On November 15, one week after Election Day, the U.S. Election Assistance Commission (EAC) held a public hearing featuring a panel reflecting on lessons learned during the 2022 midterm election. The panel comprised The Honorable Tahesha Way, New Jersey Secretary of State and president of the National Association of Secretaries of State (NASS), Meagan Wolfe, Administrator of the Wisconsin Elections Commission and President of the National Association of State Election Directors (NASED), and The Election Center’s Executive Director Tim Mattice.
In his opening remarks, Chairman Thomas Hicks thanked election officials, staff, and volunteers for demonstrating their commitment to serving communities and delivering free and fair elections. "Election administration officials faced another election cycle in a challenging environment—new laws and regulations, supply chain shortages, and an evolving threat landscape have tested our electoral system," said Chairman Hicks. "Despite these challenges, new people stepped up as poll workers just as they did in 2020.”

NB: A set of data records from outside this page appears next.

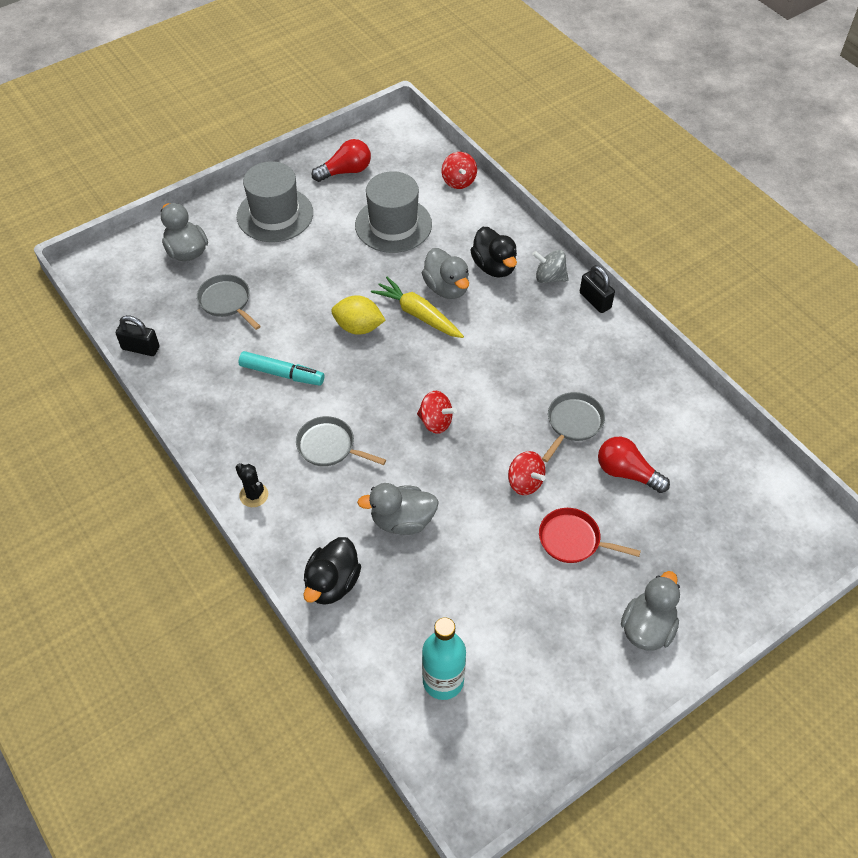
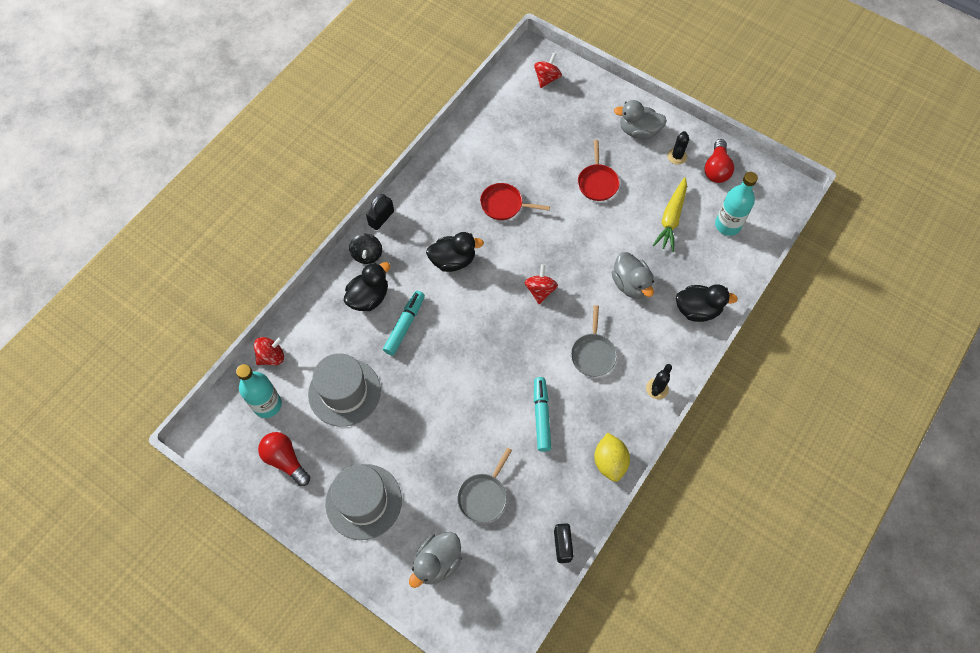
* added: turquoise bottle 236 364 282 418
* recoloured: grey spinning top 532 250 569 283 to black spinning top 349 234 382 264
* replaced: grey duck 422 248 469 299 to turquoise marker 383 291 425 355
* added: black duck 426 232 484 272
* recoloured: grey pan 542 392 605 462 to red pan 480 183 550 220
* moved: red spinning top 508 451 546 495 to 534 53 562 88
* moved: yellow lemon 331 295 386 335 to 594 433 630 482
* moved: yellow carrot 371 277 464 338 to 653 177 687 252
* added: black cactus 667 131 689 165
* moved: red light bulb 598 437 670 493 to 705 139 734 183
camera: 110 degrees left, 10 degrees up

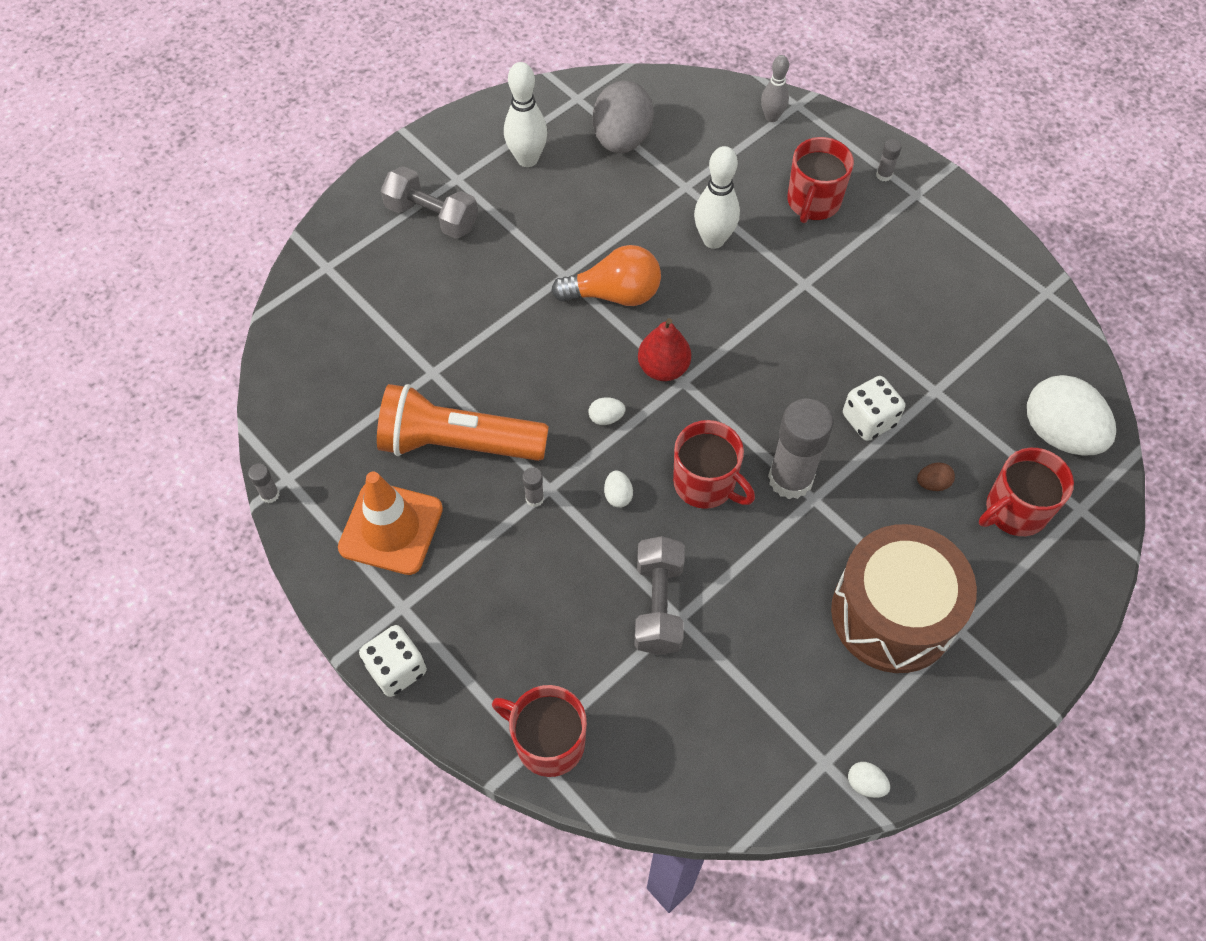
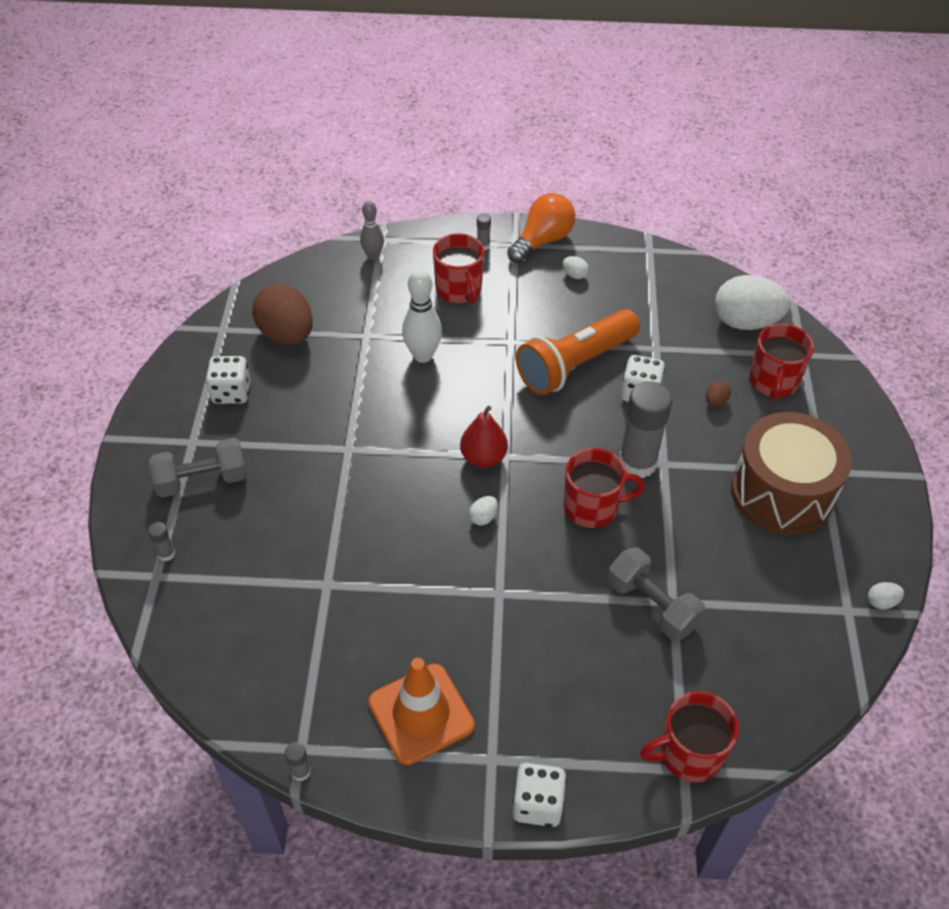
* moved: grey glue stick 522 467 544 507 to 148 522 175 561
* replaced: white bowling pin 504 62 548 167 to white dice 206 356 250 404
* recoloured: grey egg 593 81 654 153 to brown egg 252 284 313 345
* moved: orange light bulb 551 245 661 306 to 507 193 575 263
* moved: orange flashlight 377 384 549 461 to 516 309 640 395
* moved: white egg 604 470 633 508 to 563 256 589 279
camera: 45 degrees left, 10 degrees down

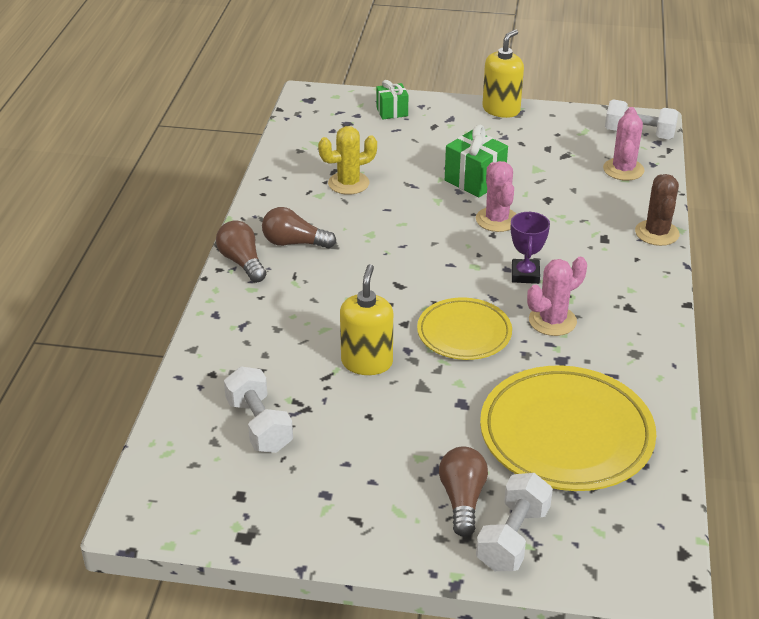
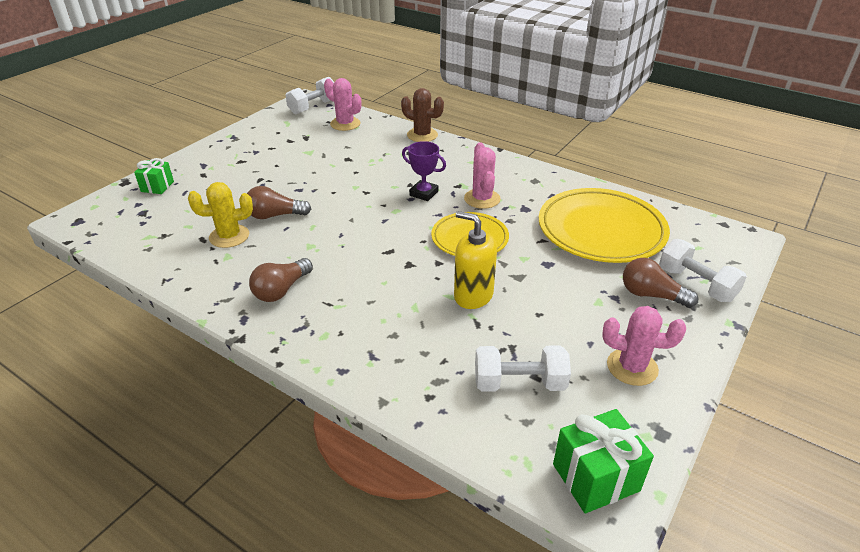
* turned: yellow cactus 318 126 377 195 = 188 182 253 248 75 degrees clockwise
* moved: brown light bulb 216 220 266 283 to 247 186 311 219
* moved: green gift 445 125 508 197 to 553 409 654 514
* moved: pink cactus 476 161 516 232 to 602 306 686 386
* removed: yellow soap dispenser 482 30 524 118
camera: 65 degrees left, 0 degrees up

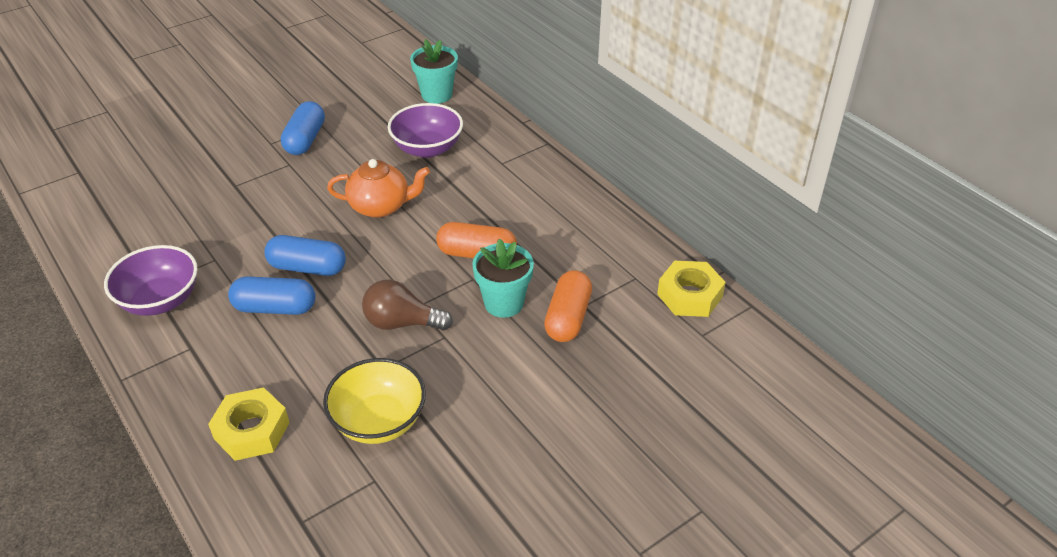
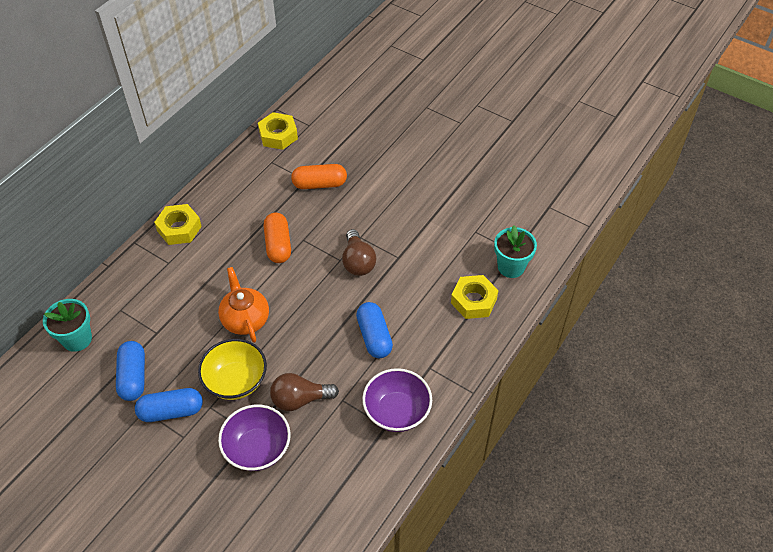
* moved: blue capsule 264 235 346 276 to 116 341 145 401
* added: yellow nut 154 204 202 245
* moved: yellow bowl 323 358 426 444 to 198 339 267 400
* moved: purple bowl 388 103 463 158 to 218 405 291 471
* added: brown light bulb 270 373 339 411
* moved: turquoise flower pot 472 239 534 318 to 494 225 537 278
camera: 110 degrees left, 10 degrees up

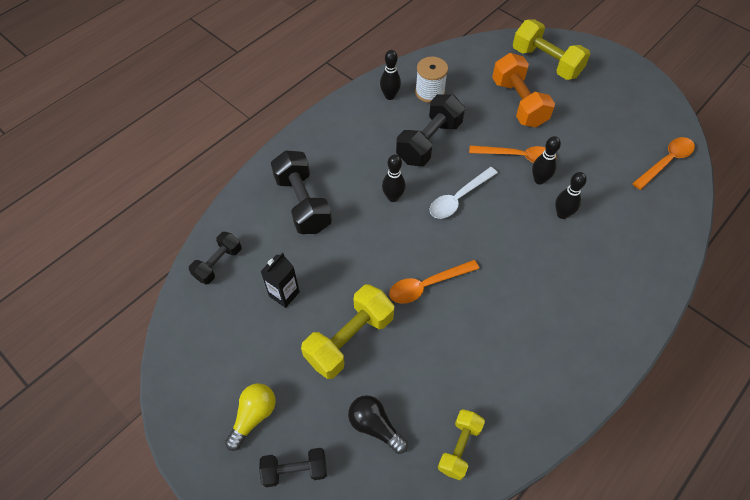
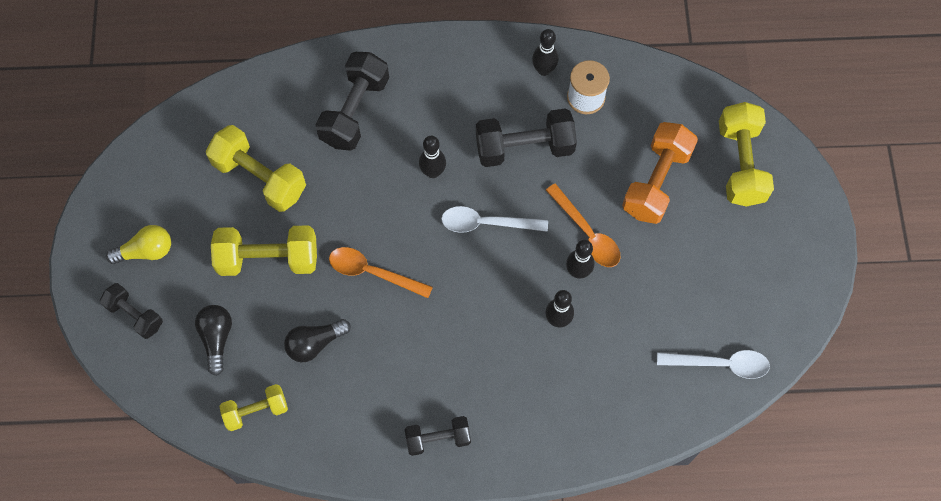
* replaced: black carton 260 253 300 308 to yellow dumbbell 206 125 306 212
* added: black light bulb 284 319 351 362
* moved: black dumbbell 189 232 241 285 to 405 416 471 456
* recoloured: orange spoon 632 137 695 190 to white spoon 657 350 770 379
camera: 45 degrees right, 10 degrees up

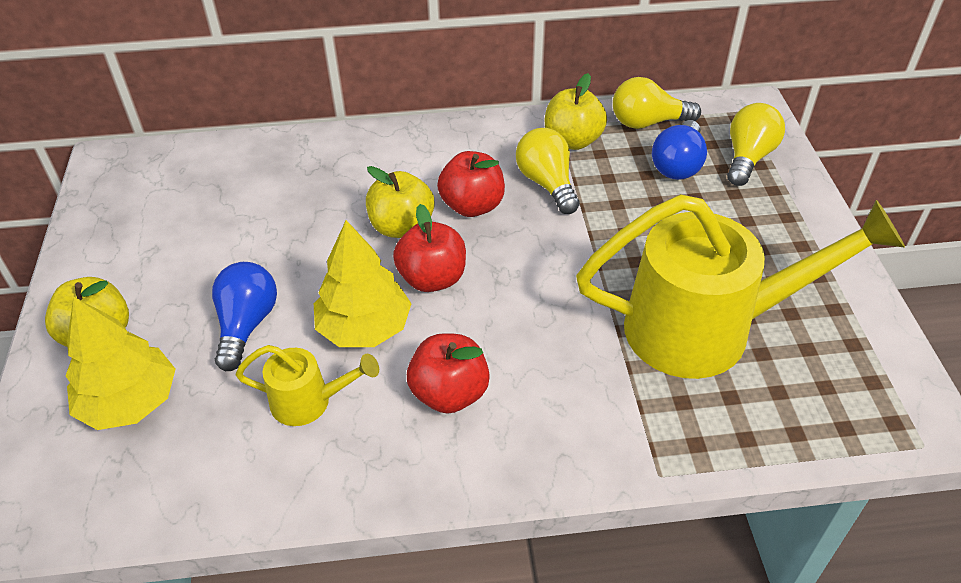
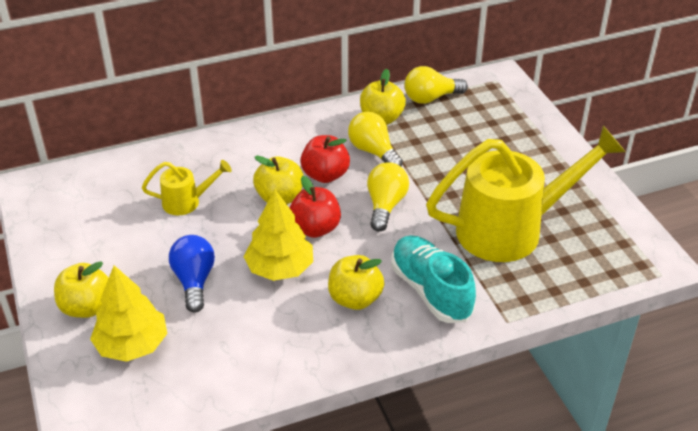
* moved: yellow watering can 235 345 379 426 to 142 160 232 215
* recoloured: red apple 407 333 490 414 to yellow apple 328 255 384 310
* moved: yellow light bulb 727 103 785 186 to 367 162 409 232
* added: turquoise shoe 391 235 476 323
* removed: blue light bulb 652 120 707 180
camera: 15 degrees left, 5 degrees down

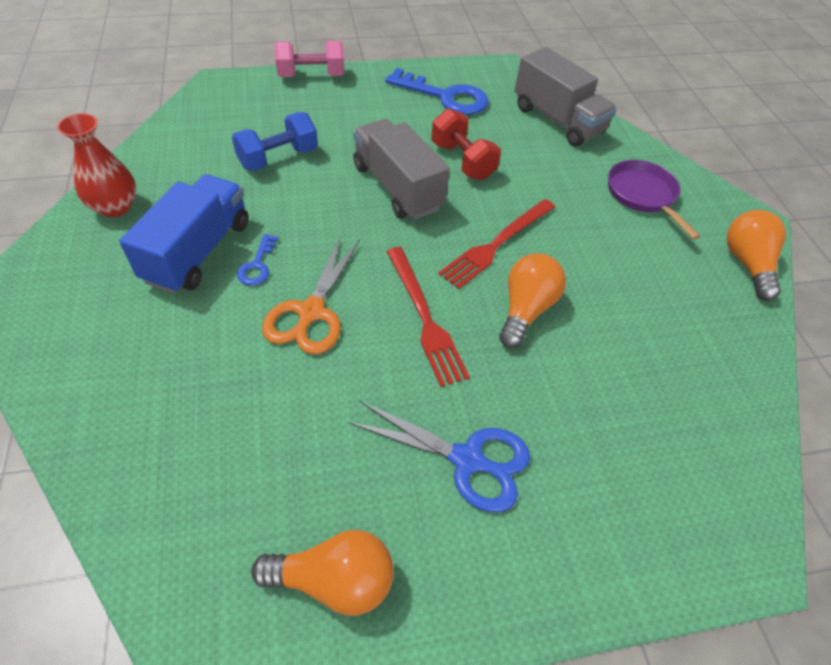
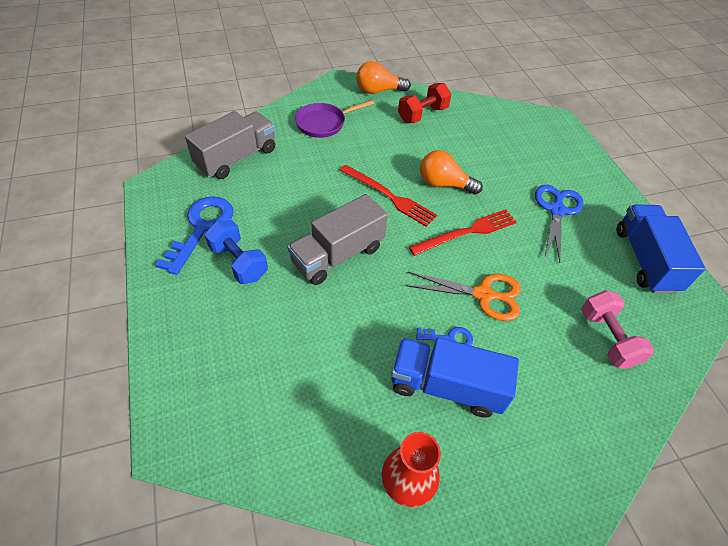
* moved: blue dumbbell 232 112 318 171 to 204 220 268 284
* moved: red dumbbell 431 108 501 180 to 398 83 451 123
* moved: pink dumbbell 274 41 344 77 to 581 290 654 369
* replaced: orange light bulb 251 530 394 616 to blue truck 617 205 706 294
camera: 95 degrees left, 0 degrees up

Secretary Way, who testified in person, listed national takeaways from the election, such as the need for increased collaboration between stakeholders, having plans in place to counter incidents and challenges, the resilience of our democracy, and building upon our increased cybersecurity protections.
Caption: The Honorable Tahesha Way, New Jersey Secretary of State and National Association of Secretaries of State (NASS) President testifies before the EAC Commissioners.
“From a cybersecurity perspective, the election administration community and those that support us have come so far in the past five years," said Secretary Way. "We progress with each election, adding cybersecurity protections and robust plans for resilience and response. Our elections are a target for bad actors, including nation-states, cybercriminals, and others. That is not going to change. Therefore, we must remain vigilant by improving our defenses and maintaining strong threat awareness.”
Secretary Way also touched on the effectiveness of election officials to rapidly address issues as they arose on November 8. “As with every election, there were isolated administrative and technology issues on Election Day and during early voting," said Secretary Way. "However, we had backups in place to protect vote casting and tabulation from being compromised on these prospective issues. I know in New Jersey a few counties activated their continuity of operations plans. These plans ensured our county election partners had plan B, plan C, and all the way on to plan Z to counter any incidents and challenges.”
Ms. Wolfe and Mr. Mattice, both of whom appeared virtually, noted that addressing mis- and dis-information became one of the biggest security challenges for election officials during the 2022 election cycle.
"False information about election administration continues to be one of the greatest problems facing our field," said Ms. Wolfe. "And unfortunately, it touches every single part of what we do, before, during, and after Election Day." She voiced her concerns for the demand it has taken on resources at the state and local level to respond to questions and open records requests as well as to safeguard election officials.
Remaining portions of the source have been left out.